Depth estimation is a key technology in autonomous driving. In order to obtain the distance information of obstacles, it can be realized by various sensors such as lidar, monocular camera, stereo camera, and infrared. As the most commonly used sensor in autonomous driving, cameras can obtain more comprehensive, rich and dense information. Stereo vision-based depth estimation can accurately identifies and locates both moving and static targets and road elements. It also obtains the critical point cloud depth information of random obstacles, effectively reducing the rate of miss-detection.

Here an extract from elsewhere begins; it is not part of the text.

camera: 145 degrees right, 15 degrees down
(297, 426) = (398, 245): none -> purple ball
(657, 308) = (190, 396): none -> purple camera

With the rapid development of convolutional neural network technology and the emergence of large-scale standard stereo datasets, neural network-based stereo matching algorithms have developed rapidly, achieving higher computational accuracy and efficiency than traditional methods. In order to apply the algorithm to autonomous driving, it is significant to deploy the stereo matching algorithm in edge devices.

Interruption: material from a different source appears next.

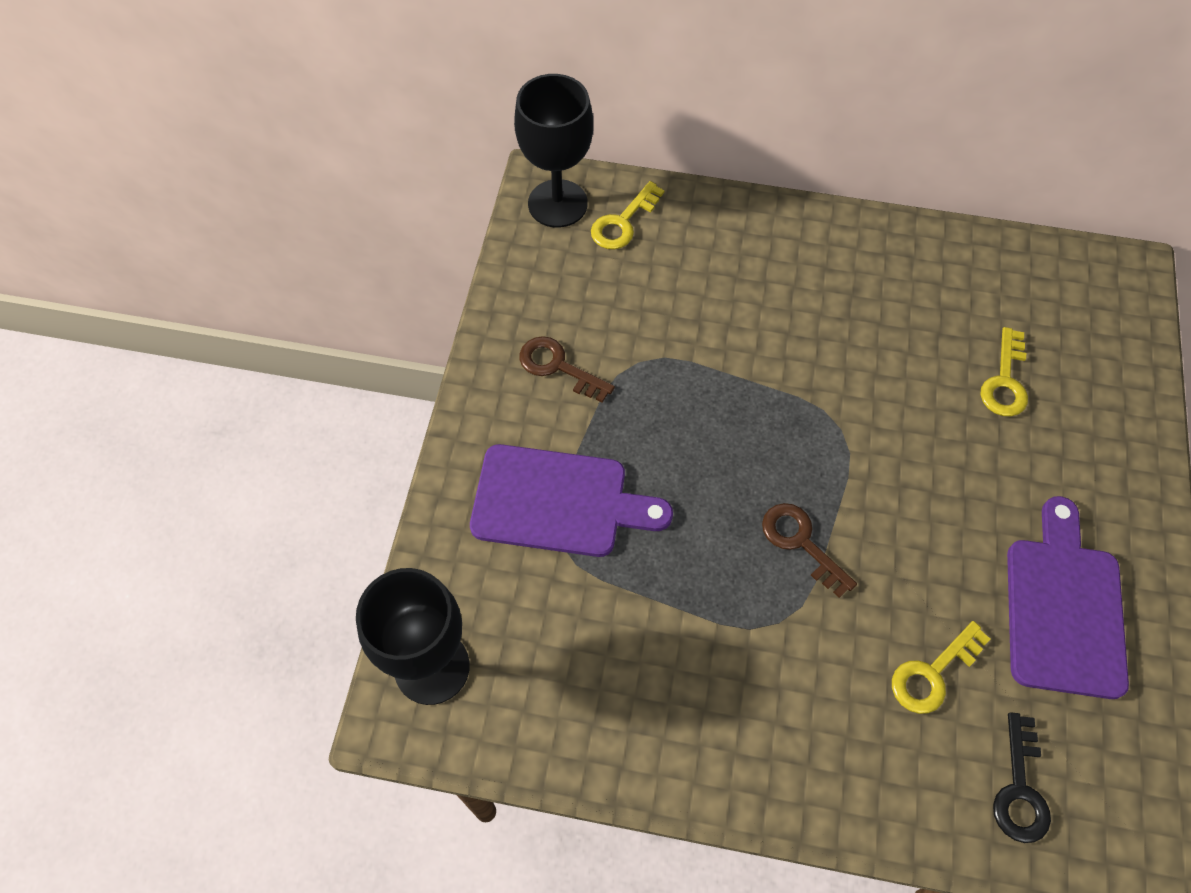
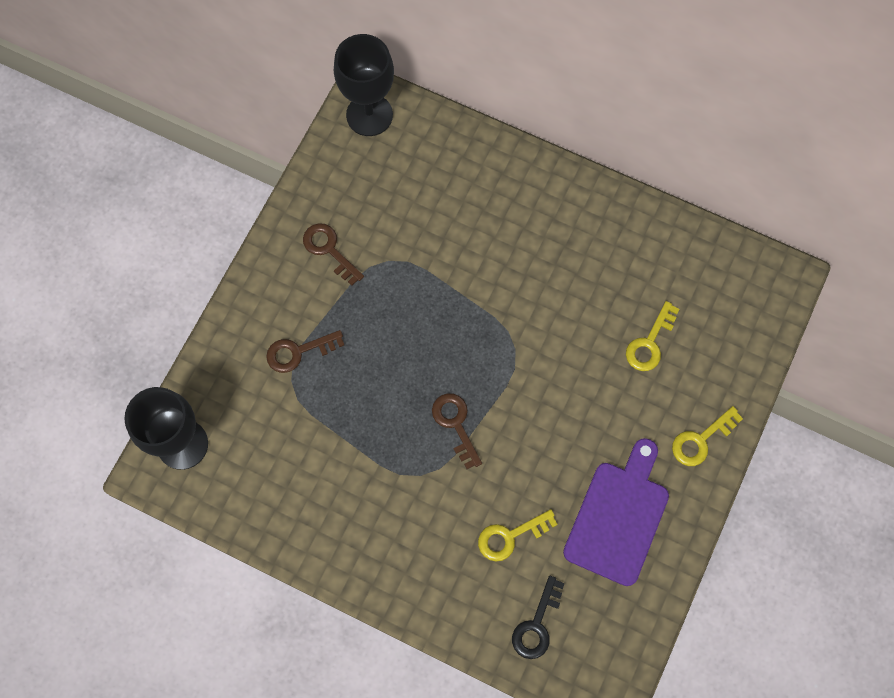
camera: 15 degrees right, 10 degrees up
(558, 502) = (298, 352): purple cutting board -> brown key
(623, 222) = (413, 143): yellow key -> yellow key (701, 440)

2、WhyAccording to statistics, there are about 1.25 million deaths due to road traffic accidents in the world every year, which is equivalent to 3, 500 deaths every day. If autonomous driving can be achieved, not only can these casualties be avoided to a great extent, but also problems such as traffic congestion and carbon emissions can be effectively alleviated.
In the field of autonomous driving, the stereo vision solution, as the most suitable solution for human cognition, has always attracted much attention. It can obtain very reliable high-precision dense depth information. The end-to-end binocular stereo matching technology based on deep learning, with the help of powerful feature extraction capabilities, ensures that objects with weak textures and repeated textures can still output effective and high-precision depth information, supporting the sensing requirements of intelligent driving systems in all scenarios. Furthermore, the neural network can obtain higher accuracy through continuous data training. Those makes the CNN-based stereo application become a trend in ADAS/AD.

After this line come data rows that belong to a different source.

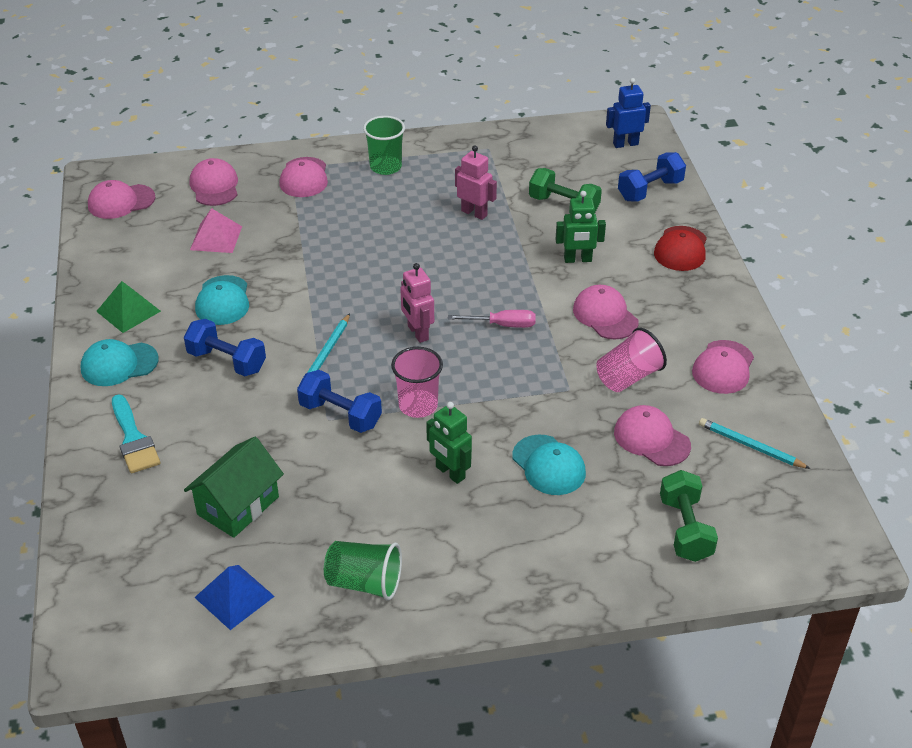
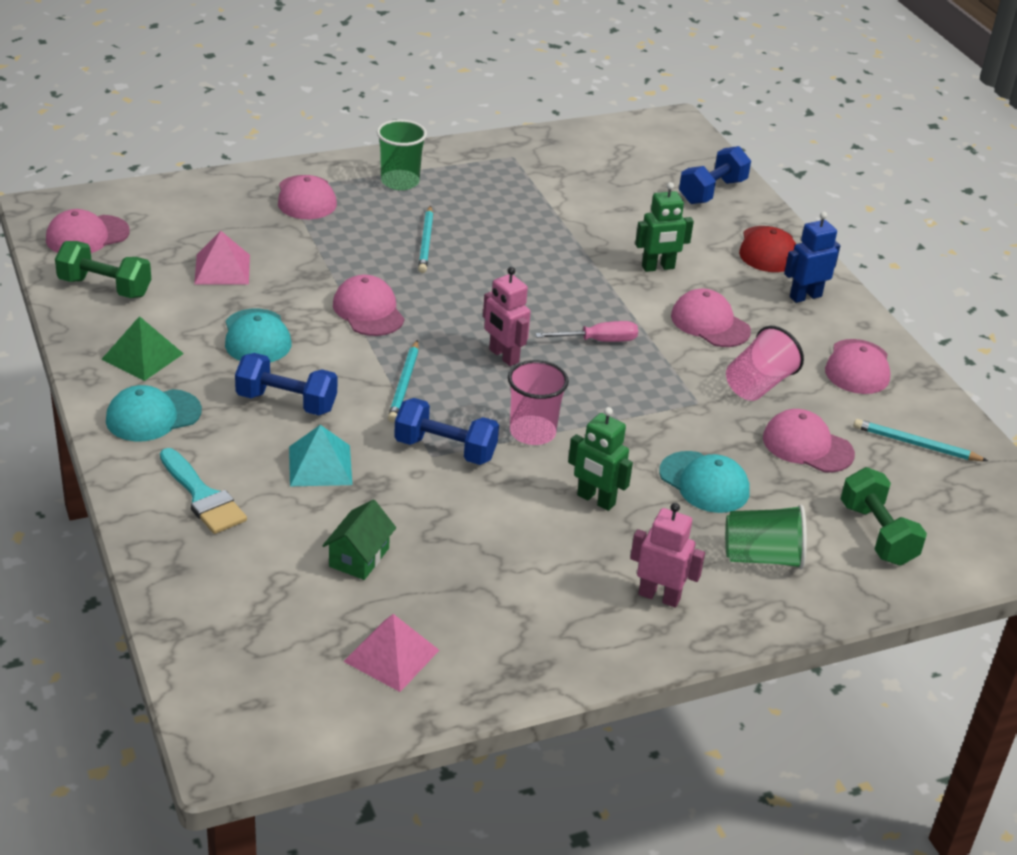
camera: 15 degrees left, 5 degrees down
(214, 186) = (199, 212): pink cap -> pink cap (368, 311)
(234, 420) = (320, 465): none -> turquoise pyramid
(234, 596) = (391, 655): blue pyramid -> pink pyramid
(238, 505) = (359, 557): green house -> green house, size x0.65
(364, 583) = (540, 625): green cup -> green cup (762, 557)
(388, 223) = (426, 242): none -> turquoise pencil
(474, 213) = (522, 225): pink robot -> pink robot (659, 596)
(563, 205) = (621, 212): green dumbbell -> green dumbbell (105, 287)
(625, 144) = (667, 145): blue robot -> blue robot (805, 296)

Compared with the GPU platform, FPGA has the advantage of low power, higher efficiency and more flexible. The abundant interfaces in FPGA makes it flexible for various automotive driving scenarios. In this work, we choose the KV260 develop board for the based data injection demo to certify the possibility of deploying CNN stereo application in ZU5. In the final version, we made a expansion ZU5 board named heimdallr-DEB to connect the FPGA with stereo cameras for real-time demo.
3. Algorithm introduction3.1 Introduction to FADNetThere are several CNNs for stereo matching such as Raft-stereo, FADNet etc. Compared with others, the FADNet can achieve competitive depth precision with smaller calculation operations, this make it suitable for edge device deployment.
FADNet (A Fast and Accurate Network for Disparity Estimation) is a disparity estimation model proposed by researchers from Hong Kong Baptist University in March 2020 that takes into account both efficiency and accuracy. FADNet maintains a high computational speed by combining 2D convolution and correlation layer operations, and also uses residual structure and multi-scale feature fusion to reduce the difficulty of training and improve the accuracy of the model. The structure of FADNet is shown in the following figure[2] :
FADNet is mainly improved based on the two-dimensional convolution of the encoder-decoder architecture. The structure of DispNetC, which was also proposed before for disparity estimation, is used as the backbone. The residual structure and point-by-point correlation operations are introduced to improve the model for feature extraction and expression capabilities. The network is then fine-trained with a multi-scale residual learning strategy, and finally the model is coarse-trained with a weighted loss method.
The following figure shows the calculation effect of FADNet on the KITTI dataset [2] :
In general, the structure of FADNet is very deep and complex. To implement the algorithm in edge computing devices such as the KV260 board, you need to simplify and adjust the network to a certain extent.
In this project, we made some modification to the FADNet model, retained the upper part of the original model and made some structural optimizations. Afterwards, we use the existing large-scale scene-flow driving stereo dataset and some reality scenario data we manually collected and annotated to retrain the model parameters. Finally, we obtained a simplified FADNet named PhiFADNet with both computational accuracy and real-time performance.
We can divide the PhiFADNet model into three parts: front-end network, matching network and back-end network. Among them, the front-end network is two networks in which the left and right views share parameters, which are used for feature extraction. The model inputs the left-view and right-view images, extracts image features through the front-end network, and then calculates the matching cost of the image feature matrix through the matching network, and finally obtains the depth map through the back-end network. The abstract structure of the model is shown in the following figure:
The main computing operations of the front-end network are convolution and downsampling. Through multiple convolution and downsampling operations, the input feature map is continuously reduced to extract image features; the matching network performs matching cost calculation on the feature maps extracted from the left and right through correlation operations; The back-end network uses the matching results obtained by the matching network and some intermediate features of the front-end network to achieve scale recovery and disparity optimization through operations such as convolution and deconvolution.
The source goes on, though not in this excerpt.